Microsoft Azure now uses speech recognition to help users search videos

Summary:

Microsoft Azure now provides a speech-recognition service for audio-visual content that indexes the files based on what’s actually said in them. This could automate the searchability, categorization and description of content that used to be a mystery if it wasn’t properly labeled.

 

Microsoft is putting its speech-recognition expertise into action on its Azure cloud platform with a new service that lets users index and search their audio and visual files based on the words that are spoken in them.
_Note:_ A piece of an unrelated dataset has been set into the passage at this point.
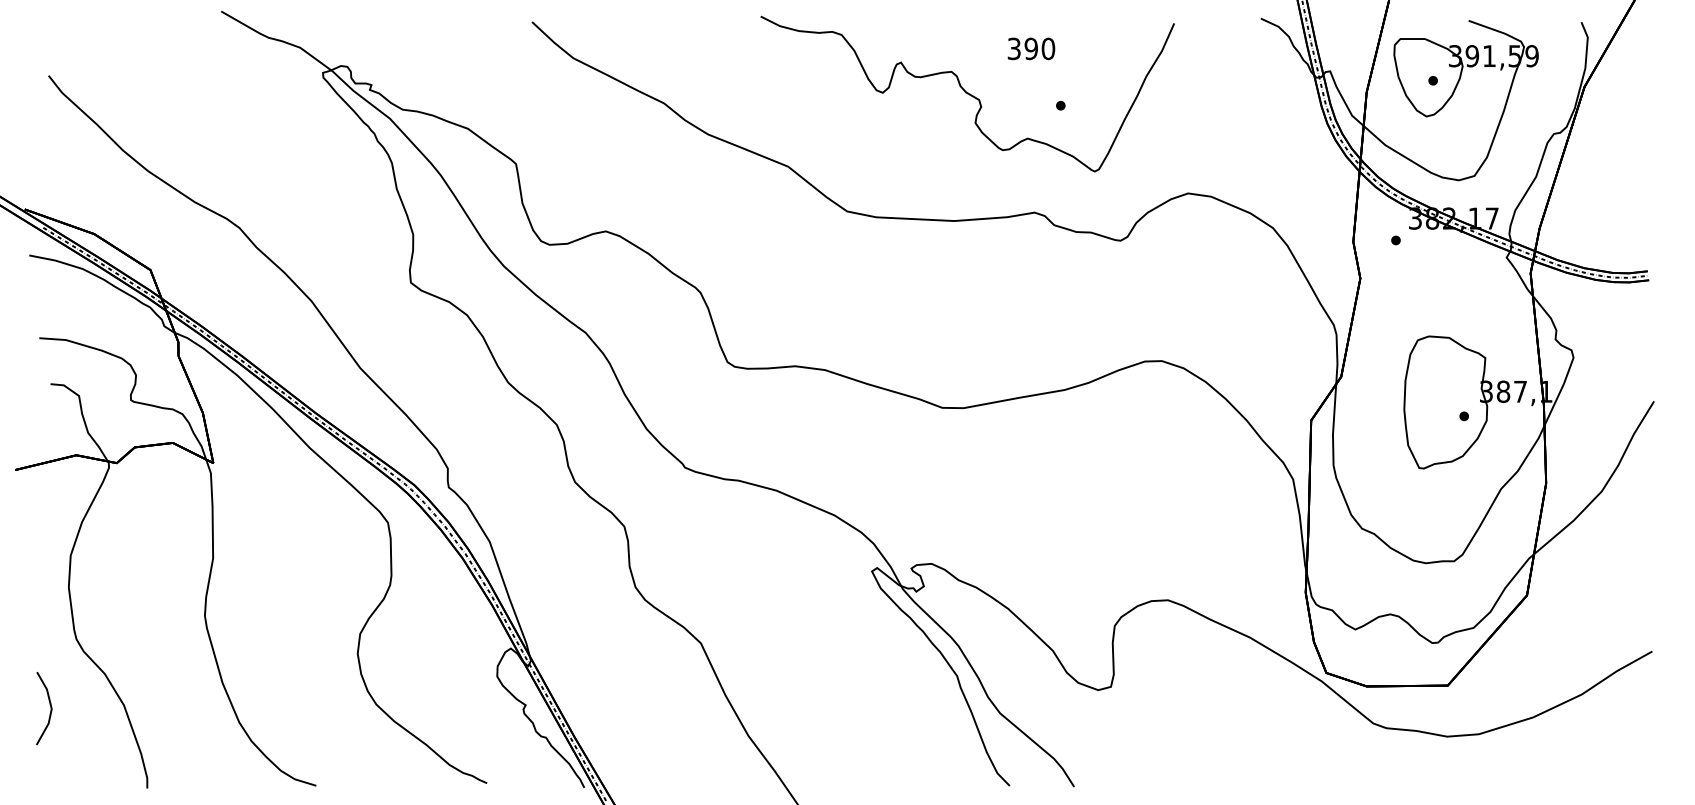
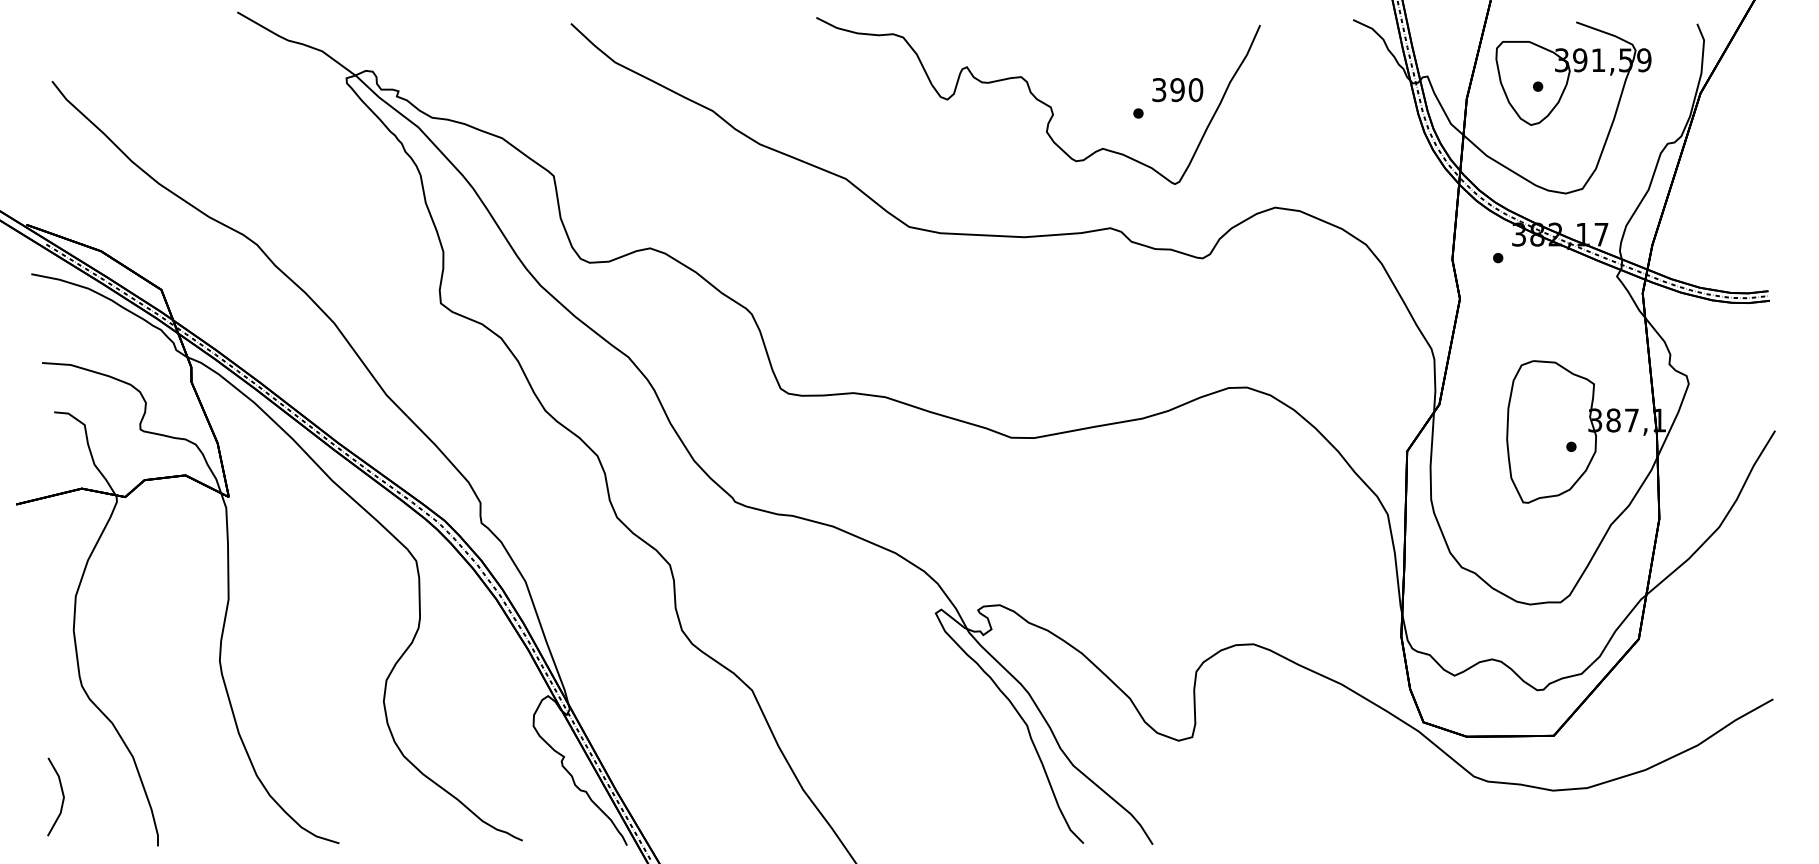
text: (1031, 48) -> (1177, 89), moved
line: (50, 708) -> (62, 796), moved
The new service, called the Microsoft Azure Media Services Indexer, is the materialization of a Microsoft Research project called MAVIS.
The way the indexer works is to listen to a user’s content and extract keywords as metadata, which can then be used for a variety of things. Search is the probably the most obvious one, but the metadata could also be used to categorize content or, Microsoft claims, add descriptions or captions to it. This will help people discover content and gain a sense of what’s in it, but will also help content creators bring some order to their digital libraries and possibly make more money off of them as they start matching ads to keywords and concepts.
While the resulting indexes aren’t particularly high-tech as far as database applications go, the speech recognition capabilities are based on deep learning — the same set of techniques that power the upcoming real-time translation feature in Microsoft’s Skype application. Assuming the Azure indexing service is English-only right now, Microsoft’s work in translating languages would seem to support the idea of it expanding across languages at some point.